Смешно, конечно, утверждать, что это нежно-любопытное отношение к «женщине» было у Розанова только «идейным». Он входил в него весь, с плотью и кровью, как и в другое, что его действительно интересовало. Я не знаю, и знать не хочу, случалось ли с ним то, что называют «грехом», фактической «изменой». Может быть, да, может быть, нет. Неинтересно, ибо это ни малейшего значения не имеет, раз дело идет о Розанове. И сам он слишком хорошо понимает – ощущает – свою органическую верность.

«Будь верен человеку, и Бог ничего не поставит тебе в неверность».

«Будь верен в дружбе и верен в любви: остальных заповедей можешь и не исполнять»[271].

В самом деле, можно ли вообразить о Розанове, что он вдруг серьезно влюбляется в «другую» женщину, переживает домашнюю трагедию, решается развестись с «Варей», чтобы жениться на этой другой? О ком угодно – можно, о Розанове – непредставимо! И если все-таки вообразить – делается смешно, как если бы собака замурлыкала.

Собака не замурлычит. Розанов – не изменит. Он верен своей жене, как ни один муж на земле. Верен – «ноуменально».

Да, но жена-то этого не знает. Инстинктом любви своей, глубокой и обыкновенной, она не принимает розановского отношения к «женщине», к другим женщинам. У нее ложная точка зрения, но со своей точки зрения она права, ревнуя и страдая.

Розановская душа, вся пропитанная «жалением», не могла переносить чужого страдания. Единственно, что он считал и звал «грехом», – это причинять страдание.

«Хотел бы я быть только хорошим? Было бы скучно. Но чего я ни за что не хотел бы – это быть злым, вредительным. Тут я предпочел бы умереть».
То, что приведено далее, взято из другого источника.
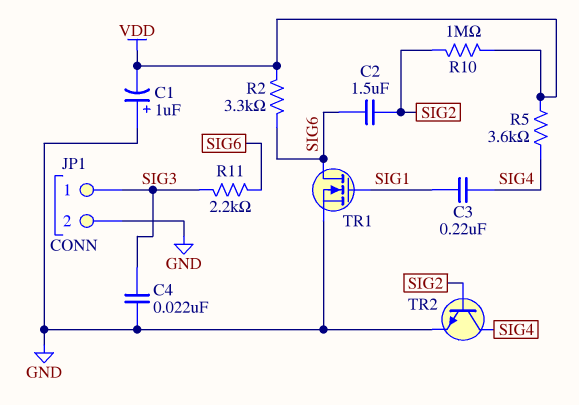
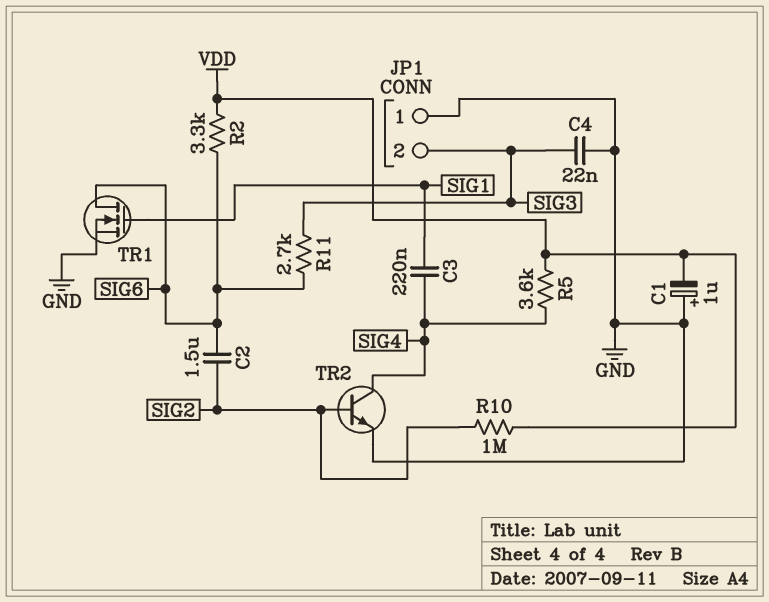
JP1 pin 1: SIG3 -> GND
JP1 pin 2: GND -> SIG3
R11: 2.2k (SIG3, SIG6) -> 2.7k (SIG3, SIG6)

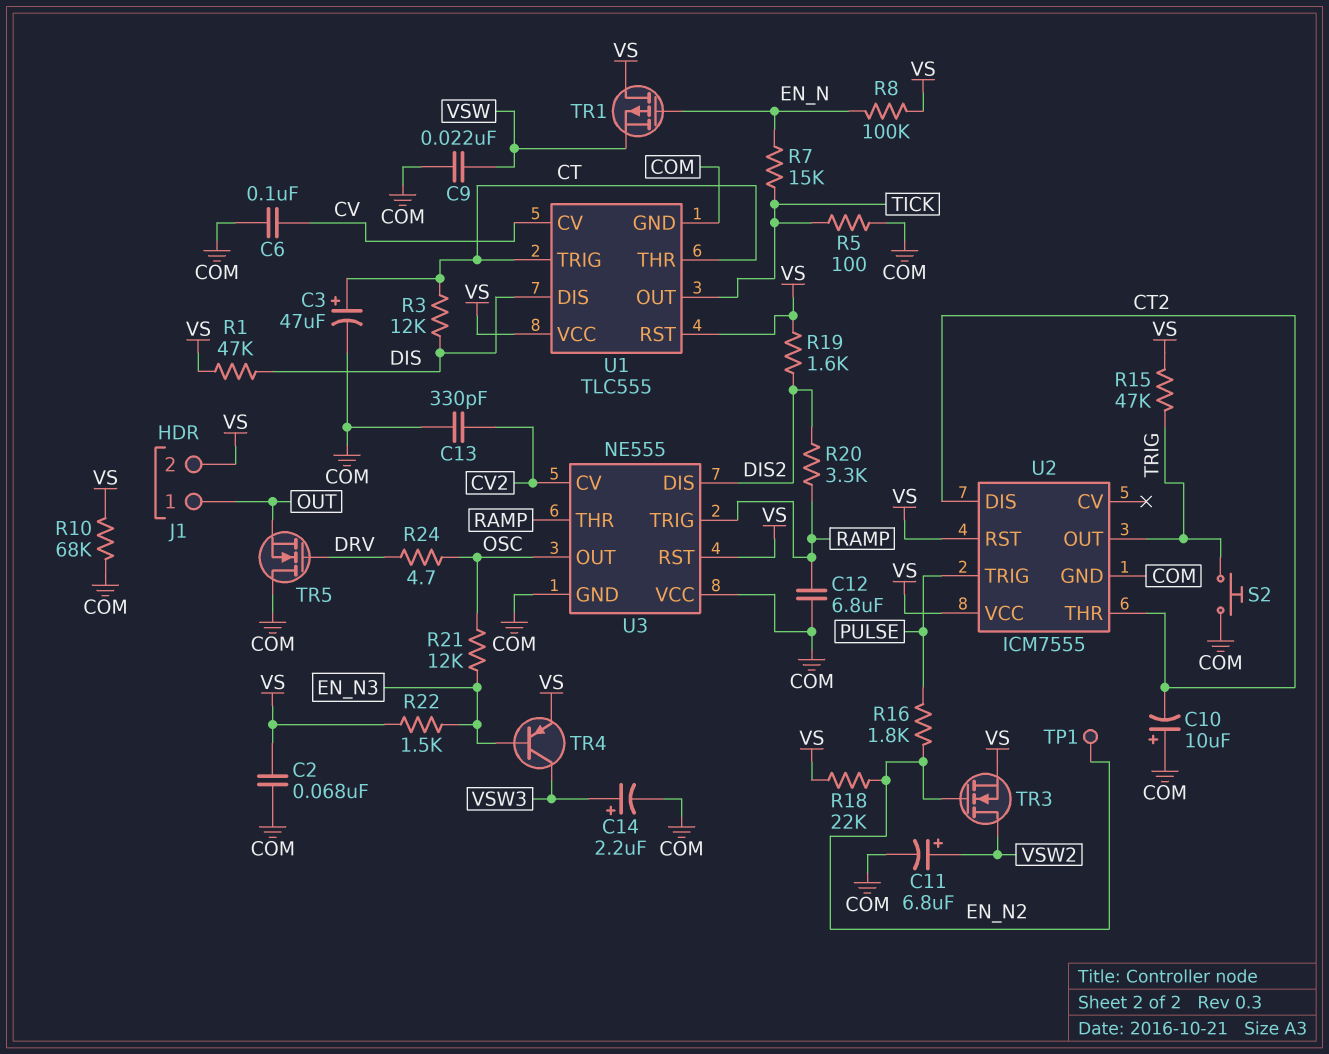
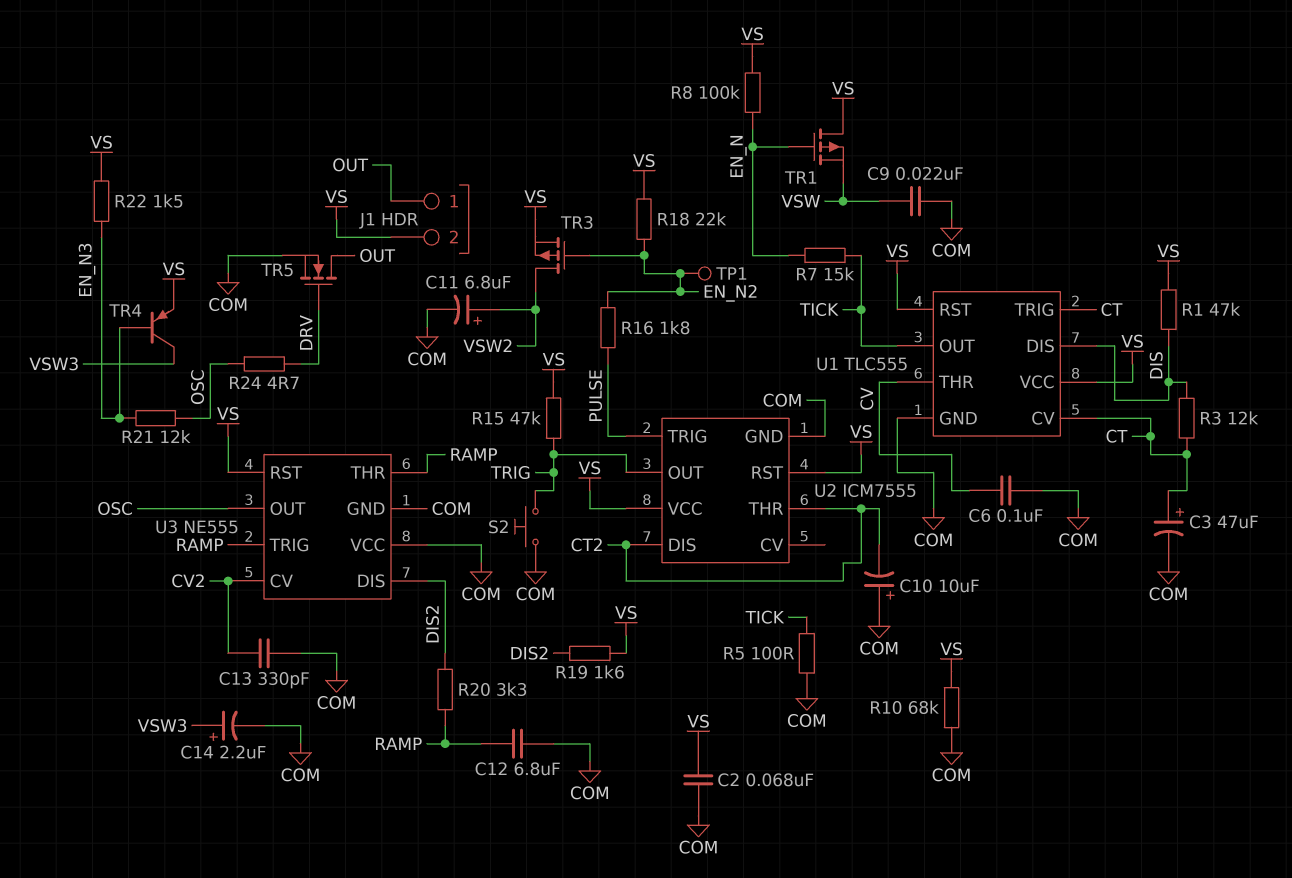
TR3: NMOS (G EN_N2, D VSW2, S VS) -> PMOS (G EN_N2, D VSW2, S VS)
TR5: NMOS (G DRV, D COM, S OUT) -> NMOS (G DRV, D OUT, S COM)
U1 pin CV: CV -> CT
U1 pin THR: CT -> CV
Что же ему делать, чтобы не видать страданий любимой жены? Измениться он не может, да и не желает, так как чувствует себя правым и невинным. Страданий этих не понимает (как вообще ревности не понимает – никакой), но видит их и не хочет их. Что же делать?

И он, при ней, изо всех сил начинает ломать себя. Боится слово лишнее сказать, делается неестественным, приниженно глупым. Увы, не помогает. Во-первых, он, бедненький, не мог угадать, какое его слово или жест окажутся вдруг подозрительными. А во-вторых, ревновала его жена к духу самому, к неуловимому. В жесте ли, в слове ли дело? Не понимая, не угадывая, что может ее огорчить, он даже самые невинные вещи, невинные посещения, понемногу начал скрывать от жены. На всякий случай – а вдруг она огорчится? Чтобы она не страдала (этого он не может!), надо, чтобы она не знала. Вот и все.

В «секреты» розановские были, конечно, посвящены все. Он всем их поверял – вместе со своей нежностью к жене, трогательно умоляя не только не «выдавать» его, а еще, при случае, поддержать, прикрыть, «чтобы она была спокойна».

Он действительно заботился только о ее спокойствии. О себе – как бы, по неловкости, не «согрешить», т. е. недостаточно умело соврать. Ведь – «…я был всегда ужасно неуклюжий. Во мне есть ужасное уродство поведения, до неумения “встать” и “сесть”. Просто не знаю, как. Никакого сознания горизонтов…».